The education organization also hosts an annual convention -- which is described on Exxon Mobil's Web site as featuring "more than 450 companies and organizations displaying the most current textbooks, lab equipment, computer hardware and software, and teaching enhancements." The company "regularly displays" its "many . . . education materials" at the exhibition. John Borowski, a science teacher at North Salem High School in Salem, Ore., was dismayed by NSTA's partnerships with industrial polluters when he attended the association's annual convention this year and witnessed hundreds of teachers and school administrators walk away with armloads of free corporate lesson plans.

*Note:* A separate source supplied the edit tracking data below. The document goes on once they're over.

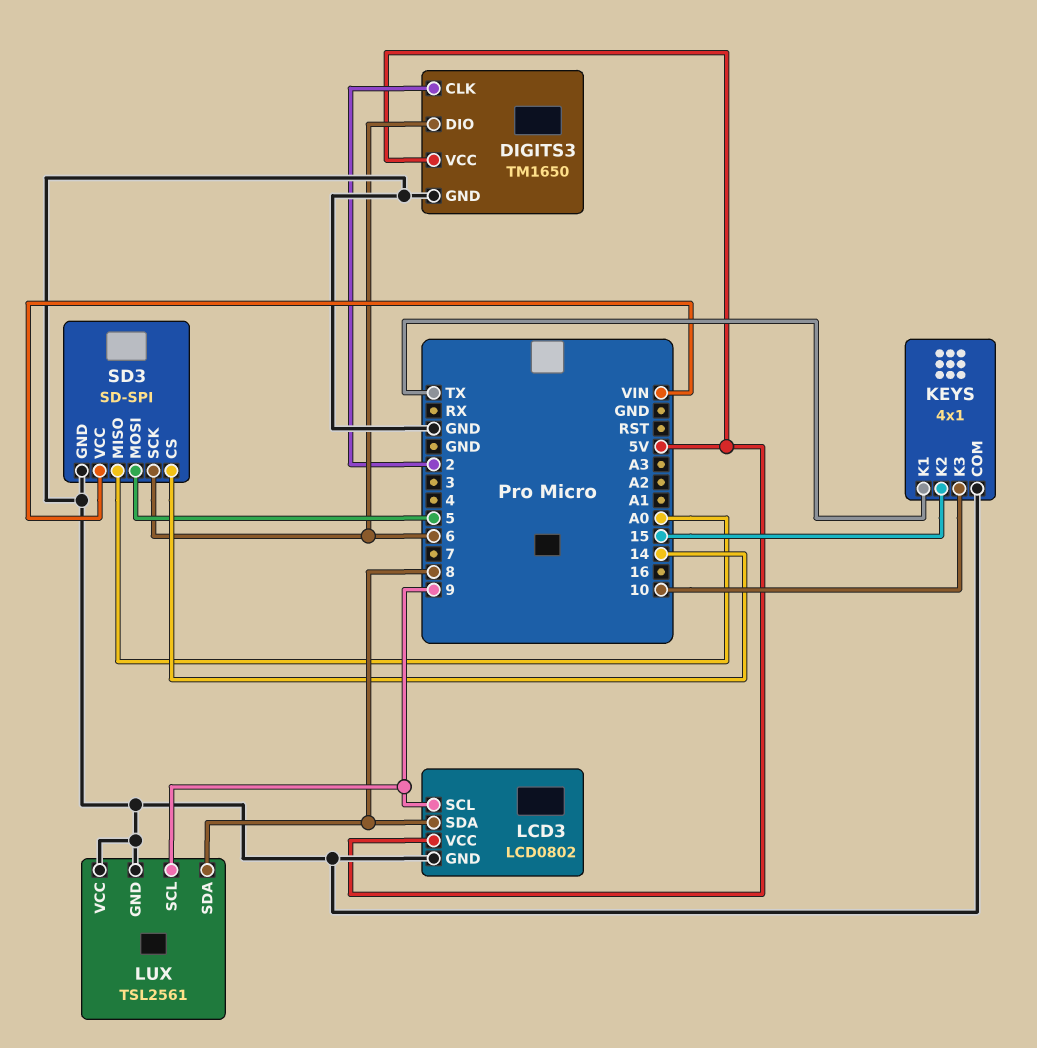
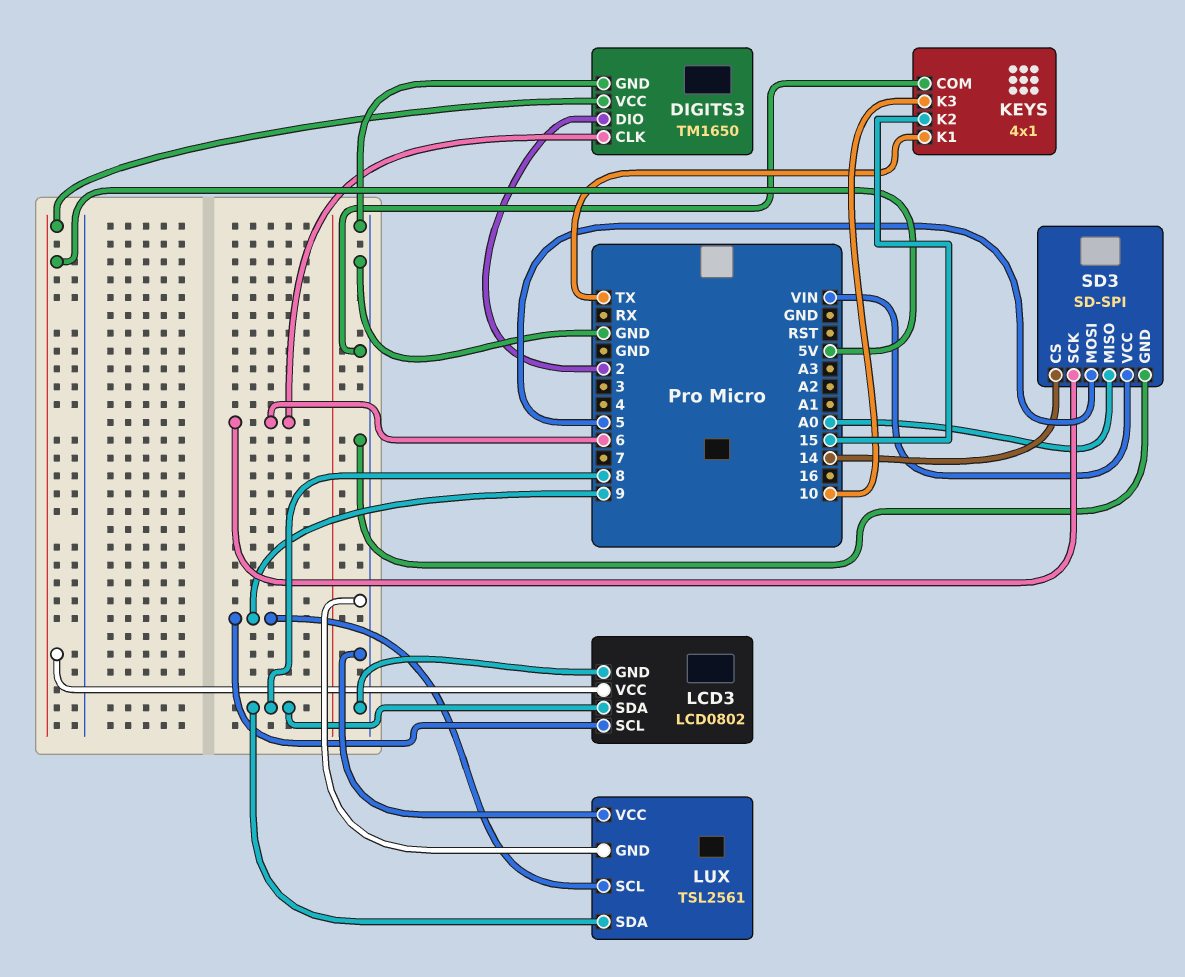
DIGITS3 pin CLK: 2 -> 6
DIGITS3 pin DIO: 6 -> 2

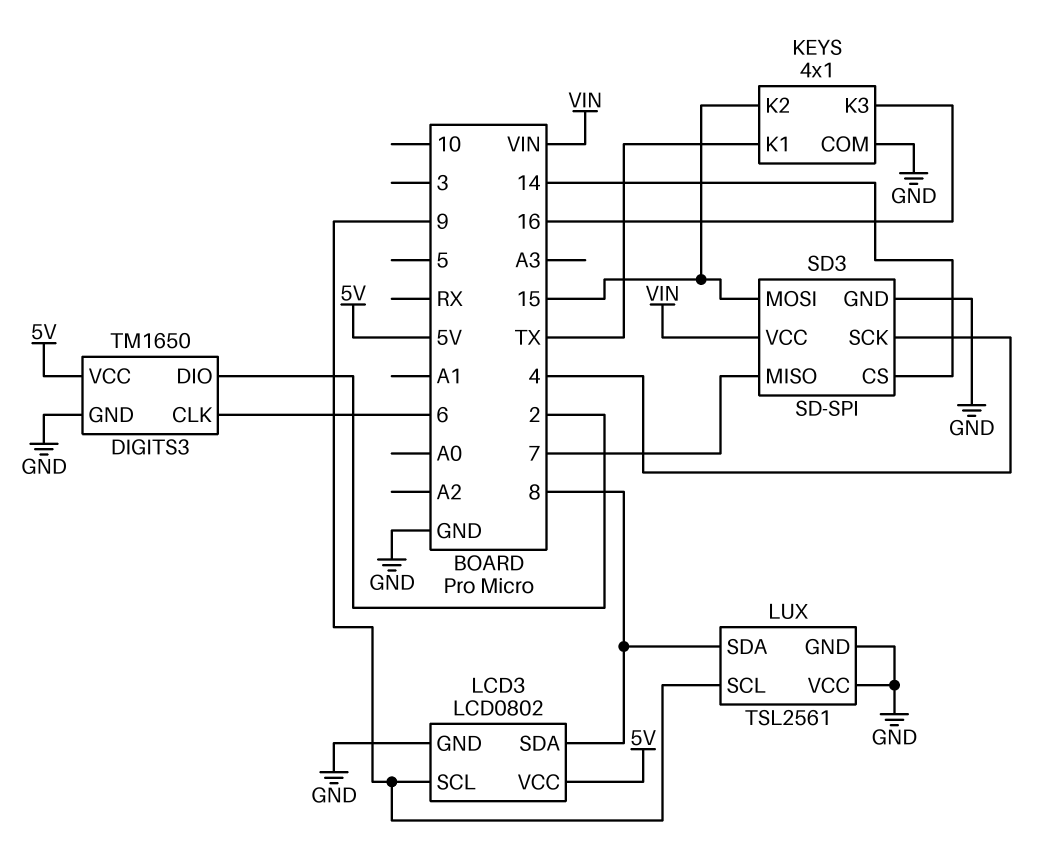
KEYS pin K3: 10 -> 16
SD3 pin MISO: A0 -> 7
SD3 pin MOSI: 5 -> 15
SD3 pin SCK: 6 -> 4

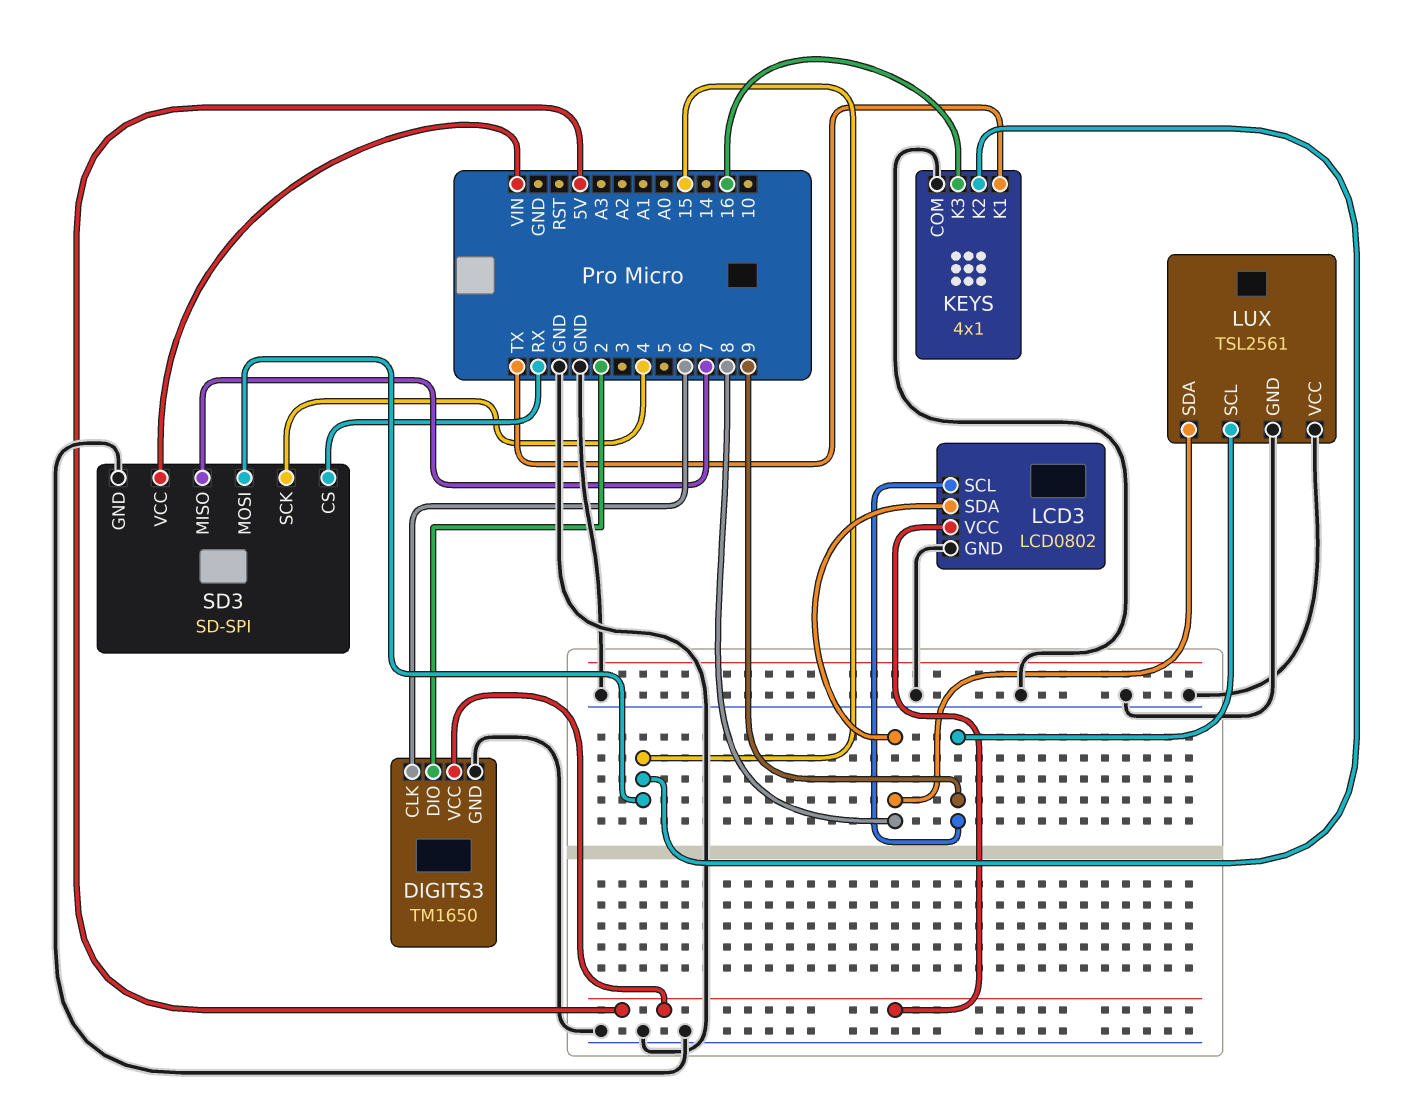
SD3 pin CS: 14 -> RX

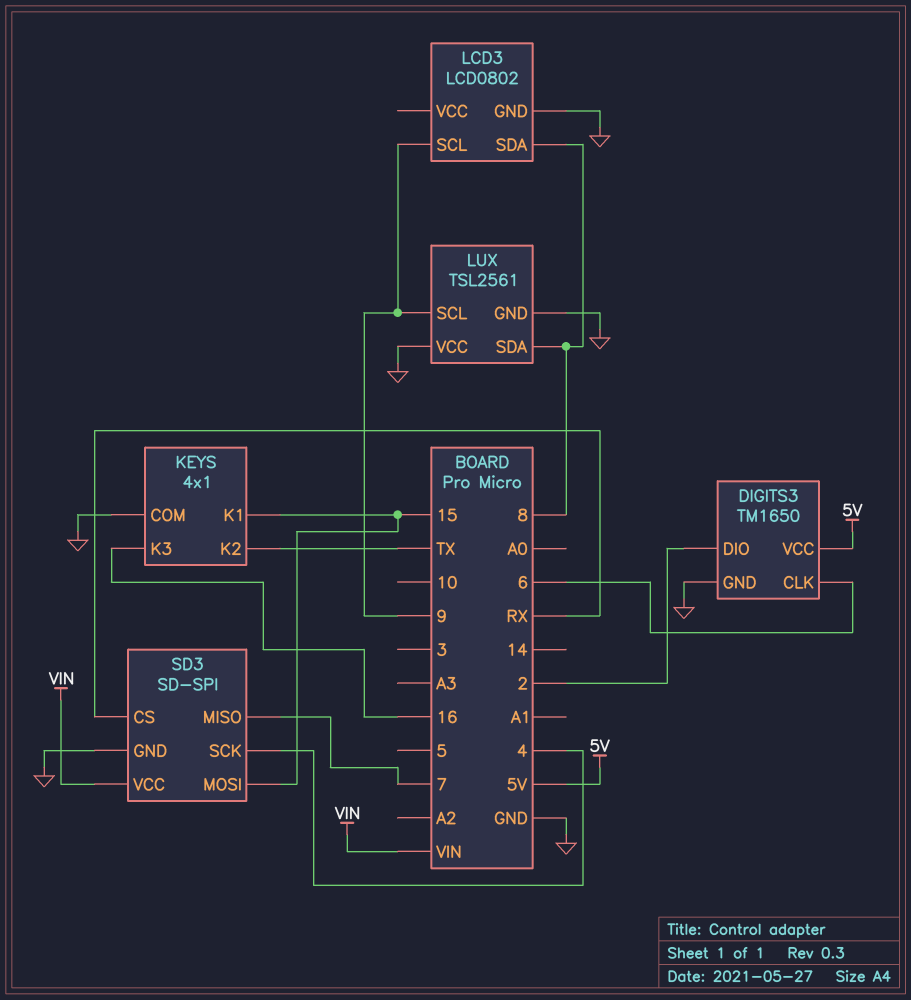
KEYS pin K1: TX -> 15
KEYS pin K2: 15 -> TX
LCD3 pin VCC: 5V -> none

Along with propaganda challenging global warming from Exxon Mobil, the curricular offerings included lessons on forestry provided by Weyerhaeuser and International Paper, Borowski says, and the benefits of genetic engineering courtesy of biotech giant Monsanto.

"The materials from the American Petroleum Institute and the other corporate interests are the worst form of a lie: omission," Borowski says. "The oil and coal guys won't address global warming, and the timber industry papers over clear-cuts."

An API memo leaked to the media as long ago as 1998 succinctly explains why the association is angling to infiltrate the classroom: "Informing teachers/students about uncertainties in climate science will begin to erect barriers against further efforts to impose Kyoto-like measures in the future."

So, how is any of this different from showing Gore's movie in the classroom? The answer is that neither Gore nor Participant Productions, which made the movie, stands to profit a nickel from giving away DVDs, and we aren't facing millions of dollars in lost business from limits on global-warming pollution and a shift to cleaner, renewable energy.

It's hard to say whether NSTA is a bad guy here or just a sorry victim of tight education budgets. And we don't pretend that a two-hour movie is a substitute for a rigorous science curriculum. Students should expect, and parents should demand, that educators present an honest and unbiased look at the true state of knowledge about the challenges of the day.

As for Exxon Mobil -- which just began a fuzzy advertising campaign that trumpets clean energy and low emissions -- this story shows that slapping green stripes on a corporate tiger doesn't change the beast within. The company is still playing the same cynical game it has for years.

While NSTA and Exxon Mobil ponder the moral lesson they're teaching with all this, there are 50,000 DVDs sitting in a Los Angeles warehouse, waiting to be distributed. In the meantime, Mom and Dad may want to keep a sharp eye on their kids' science homework.